Gas tax not happening this legislative session

    The business-based coalition pushing for a statewide gas tax to fund badly needed highway and bridge projects is effectively throwing in the towel for this legislative session.

    In a letter sent to its members Monday, Louisiana Coalition to Fix Our Roads Executive Director Erich Ponti says, “As the fifth week of the 2019 legislative session has closed, the opportunity for a timely hearing on HB 542 has also closed. Election year politics, unfortunately, has prevailed over improving the safety and condition of Louisiana’s roads and bridges—and the quality of life of its citizens.”

    But Ponti strikes a hopeful tone for 2020 and says the group will continue to push for the tax, building on the momentum generated in support of the bill this year.

    “As a direct result of our efforts, road and bridge conditions and the critical need for funding has and continues to earn significant media attention,” Ponti writes. “Infrastructure funding is being supported by more stakeholder organizations than ever before.

    We have realized tremendous success!”

    Rep. Steve Carter, who has been pushing the measure, also acknowledges the bill is likely dead—due both to the lack of support for a new tax in an election year and the lack of time remaining in the session, which must adjourn by June 6.

    But he says he’s still open to the possibility of bringing the bill up for a committee hearing, even though it’s essentially futile. Carter planned to meet with legislative leaders this morning and Rep. Neil Abramson, chairman of the House Ways and Means Committee, to decide what to do.

    “We’ll know more in a few hours,” he says.

    The bill would raise the state’s gasoline tax by 6 cents in the first year then gradually increase it to 18 cents over the next 12 years and dedicate the money to specific projects—including a new Mississippi River Bridge in Baton Rouge—that would be named in the law. Earlier in the session, a controversial provision to also dedicate a portion of state sales taxes to the fund was removed in an effort to increase support.
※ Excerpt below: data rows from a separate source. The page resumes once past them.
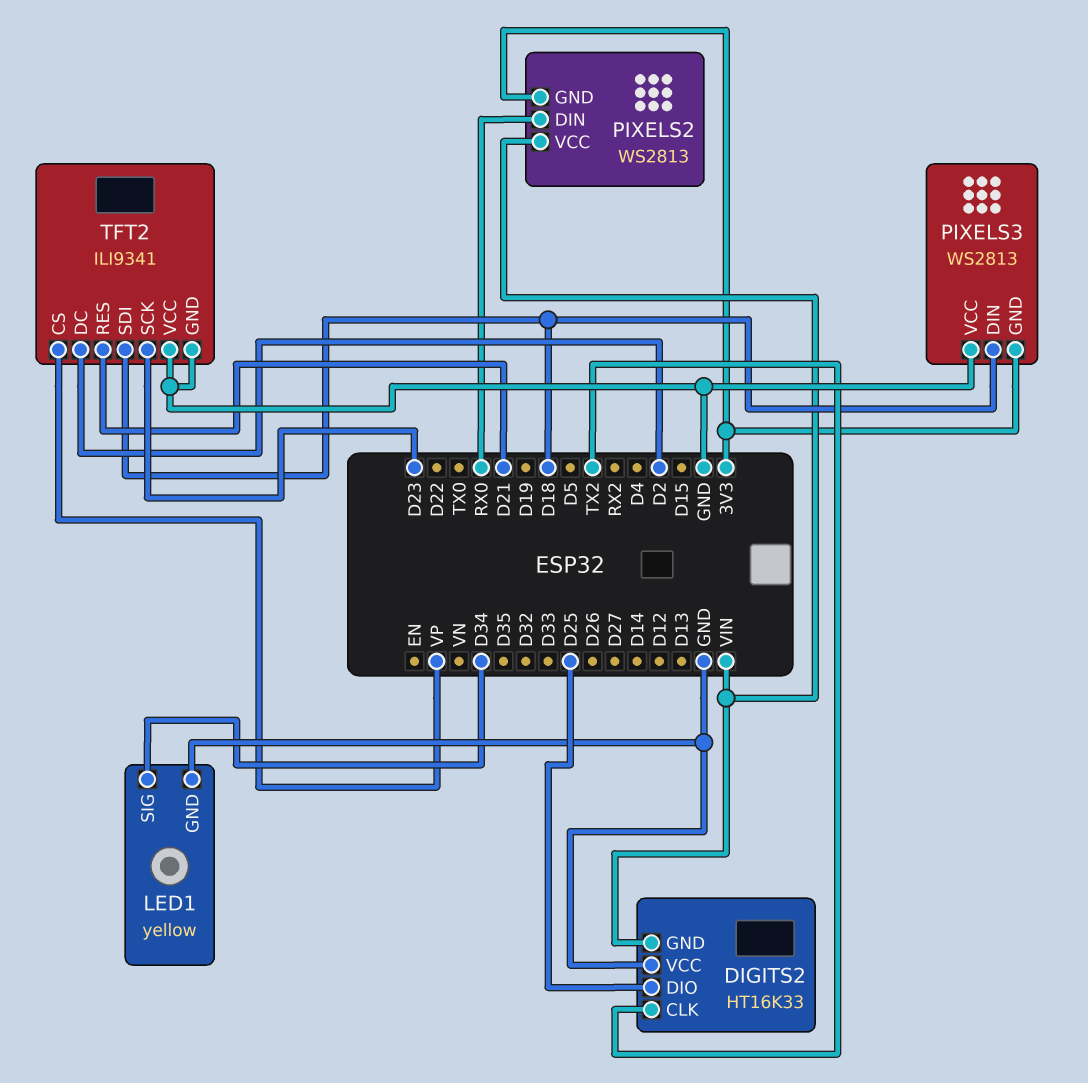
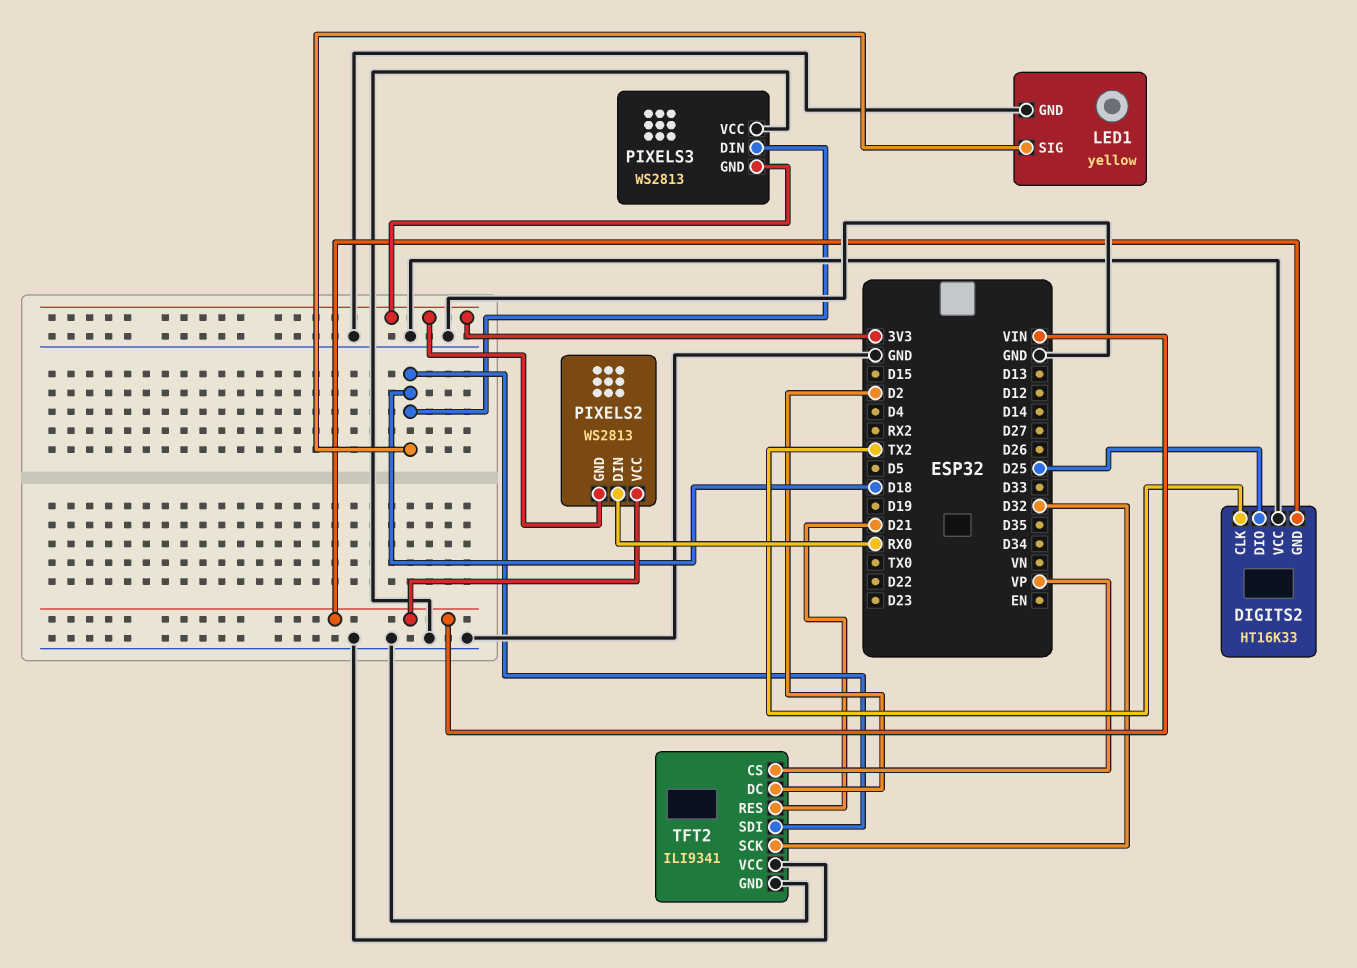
LED1 pin SIG: D34 -> D18
TFT2 pin SCK: D23 -> D32

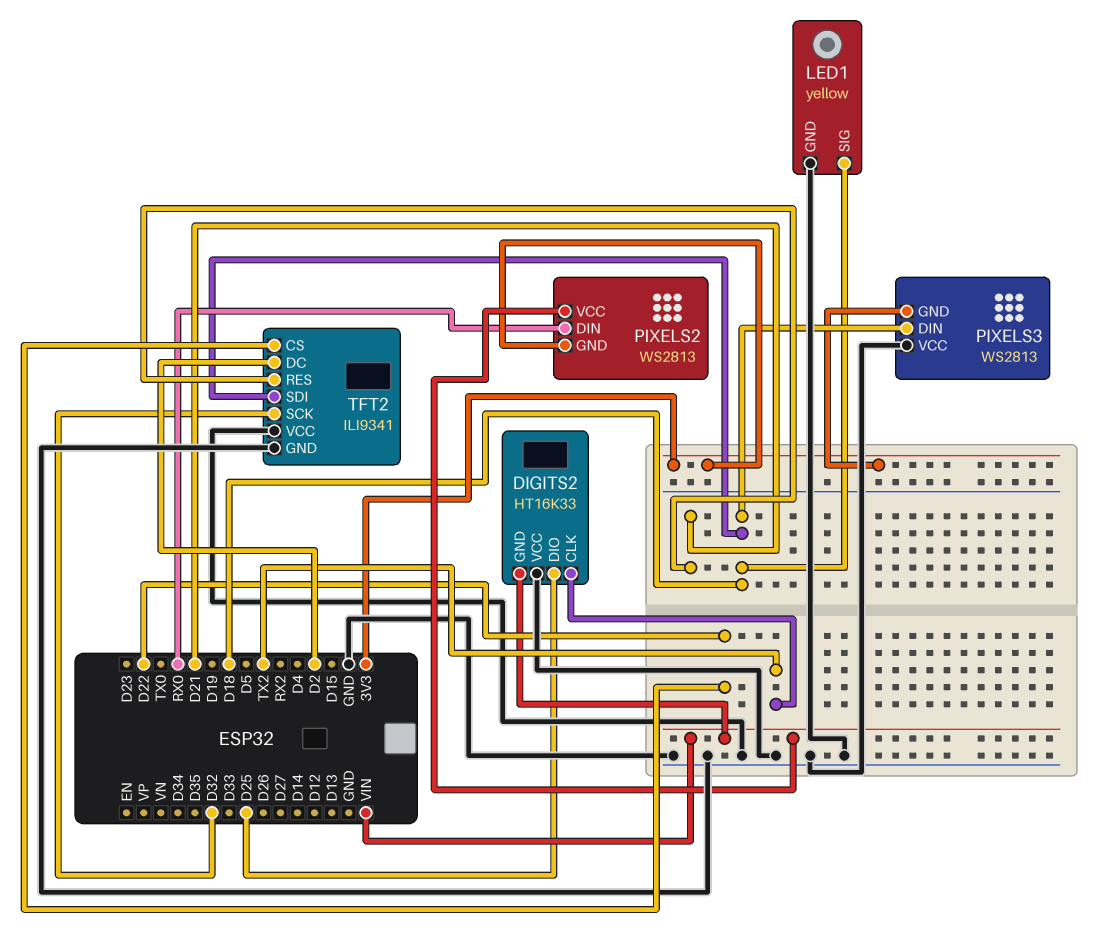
TFT2 pin CS: VP -> D22

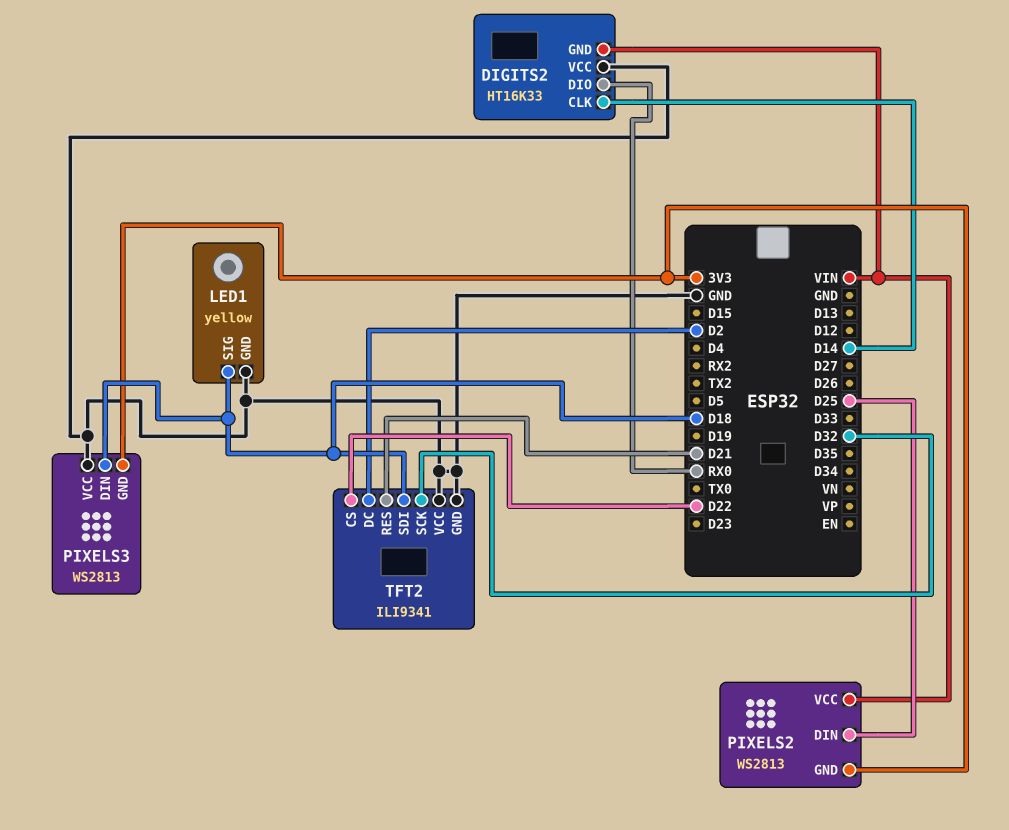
DIGITS2 pin CLK: TX2 -> D14
DIGITS2 pin DIO: D25 -> RX0
PIXELS2 pin DIN: RX0 -> D25

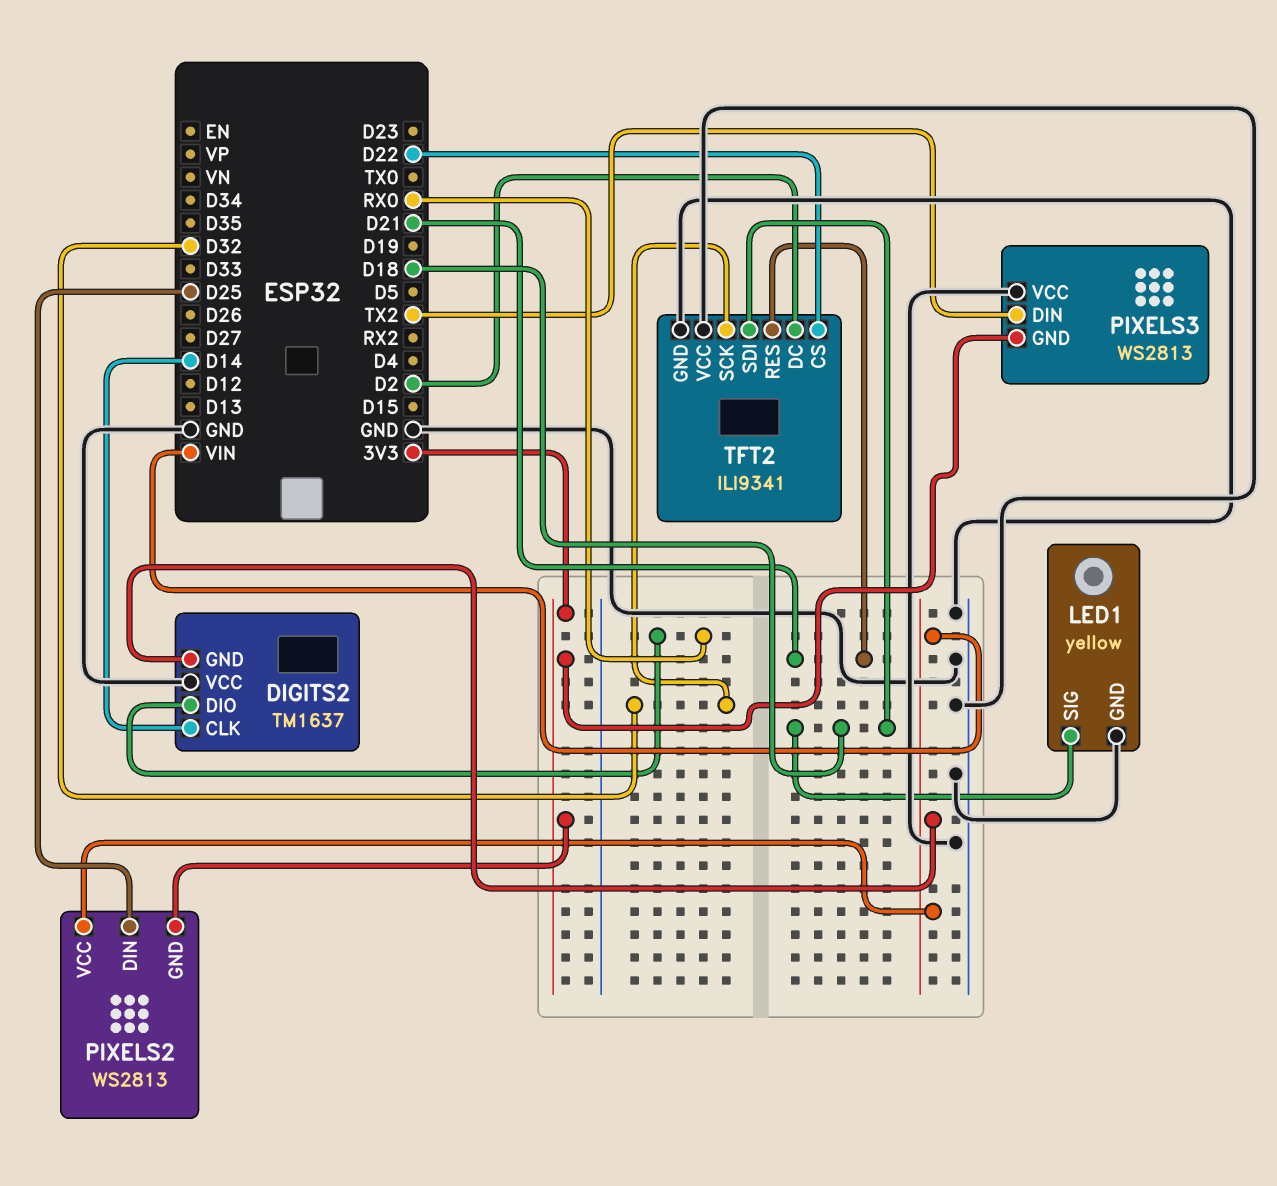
DIGITS2: HT16K33 -> TM1637
PIXELS3 pin DIN: D18 -> TX2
    And the bill did enjoy wide support—even from groups like the Louisiana Association of Business and Industry, which rarely supports a revenue measure.

    But opposition from Americans for Prosperity and other anti-tax groups, as well as silence on the measure from Gov. John Bel Edwards all but assured its demise in an election year.

    Ponti’s group isn’t giving up.

    “We will hold a meeting of the Coalition within the next couple weeks to review and discuss the strategy plan going forward to continue to meet and exceed the goals we strategically set last August,” he writes.